A capa de Nevermind não foi apenas uma escolha estética. Foi uma sentença visual sobre quem somos e para onde estamos nadando.
Em 91, o Nirvana não apenas lançou um disco — lançou um retrato. Nevermind é música, mas antes de qualquer acorde, foi imagem. O bebê nu, mergulhado na piscina, perseguindo uma nota de um dólar presa num anzol. Um instante congelado que atravessou décadas, dividiu opiniões e se transformou numa das capas mais reconhecidas da história.
A ideia nasceu de algo simples, quase banal: Kurt Cobain havia assistido a um documentário sobre partos subaquáticos. O impacto visual ficou preso em sua mente. Da simplicidade à provocação, a capa tornou-se uma crítica feroz, ainda que silenciosa, ao desejo humano que nasce junto com o primeiro suspiro: a corrida pelo dinheiro.
A foto, feita pelo fotógrafo Kirk Weddle, tinha tudo para ser apenas ousada. Mas se transformou em profecia. O bebê, Spencer Elden, cresceria carregando não só a fama acidental, mas também o peso simbólico de uma geração que se viu representada naquela perseguição impossível: a inocência vendida, leiloada, capturada pela ganância.

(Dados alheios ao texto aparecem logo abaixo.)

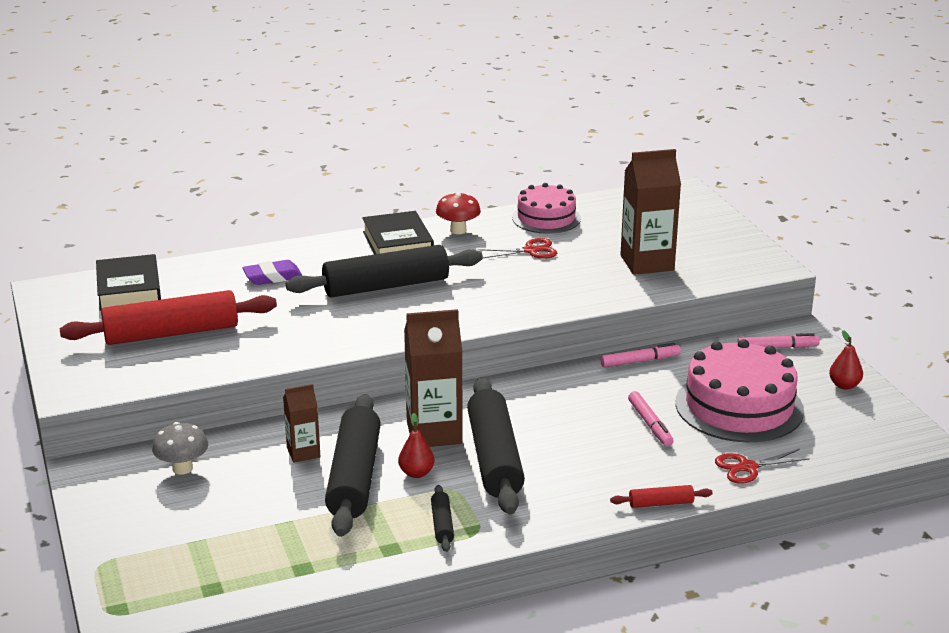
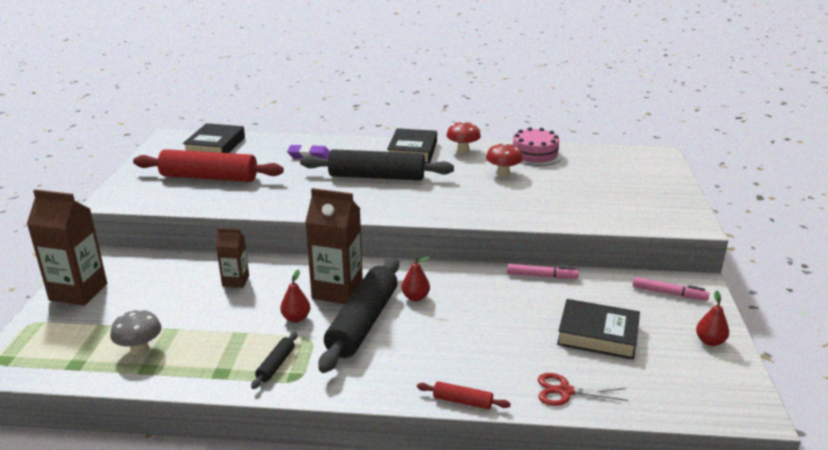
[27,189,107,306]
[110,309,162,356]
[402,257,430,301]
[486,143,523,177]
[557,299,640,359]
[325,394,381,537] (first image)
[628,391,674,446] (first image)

Ao longo dos anos, Nevermind ultrapassou a música. Tornou-se símbolo. Aquele bebê passou a encarnar as contradições do nosso tempo: liberdade e prisão, pureza e mercado, nascimento e consumo. Uma obra que não se limita ao rock. Ela é filosofia em imagem.

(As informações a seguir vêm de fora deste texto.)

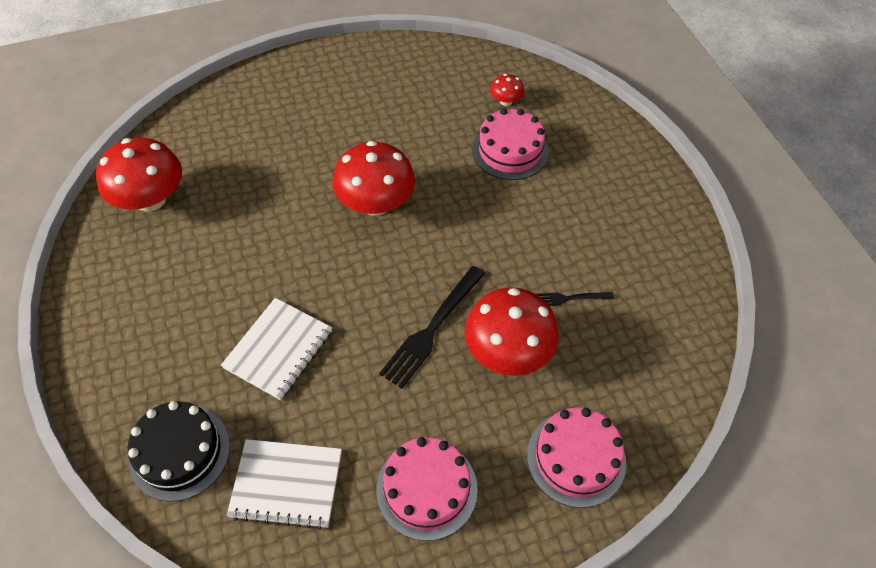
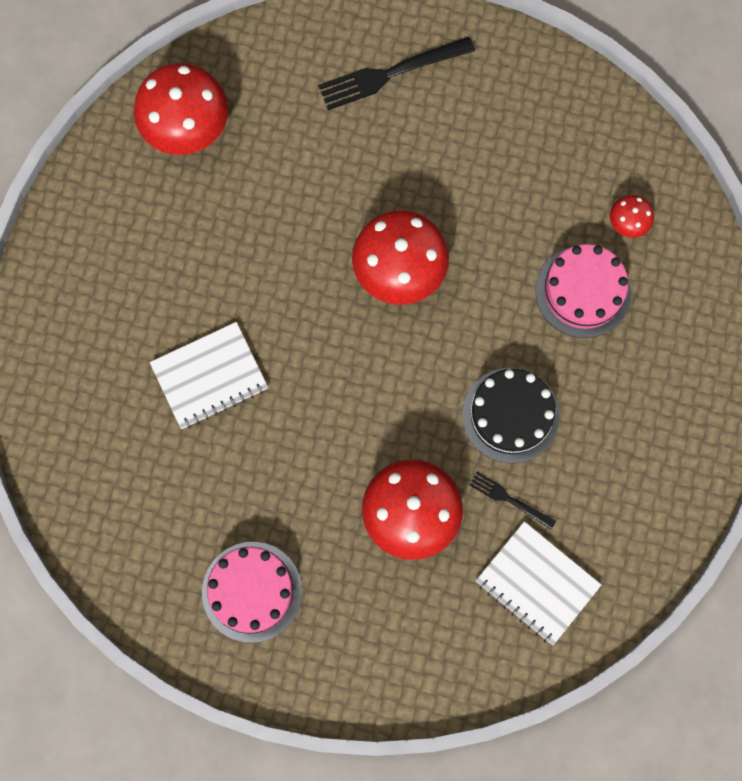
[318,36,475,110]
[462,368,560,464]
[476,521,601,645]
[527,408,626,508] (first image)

Mesmo com as polêmicas recentes — processos judiciais, debates sobre exploração e privacidade —, a capa resiste. Porque, como toda arte maior, ela ultrapassa até seus protagonistas. O que importa não é o bebê real, mas o bebê universal que todos fomos. E que todos ainda somos, mergulhados, sem ar, correndo atrás de um dólar que nunca se alcança.
Talvez seja por isso que Nevermind continua tão atual. Porque, em cada piscada de olhos para aquela foto, sentimos o incômodo: a vida é uma piscina sem fundo. E o oxigênio, esse sempre preso num anzol invisível.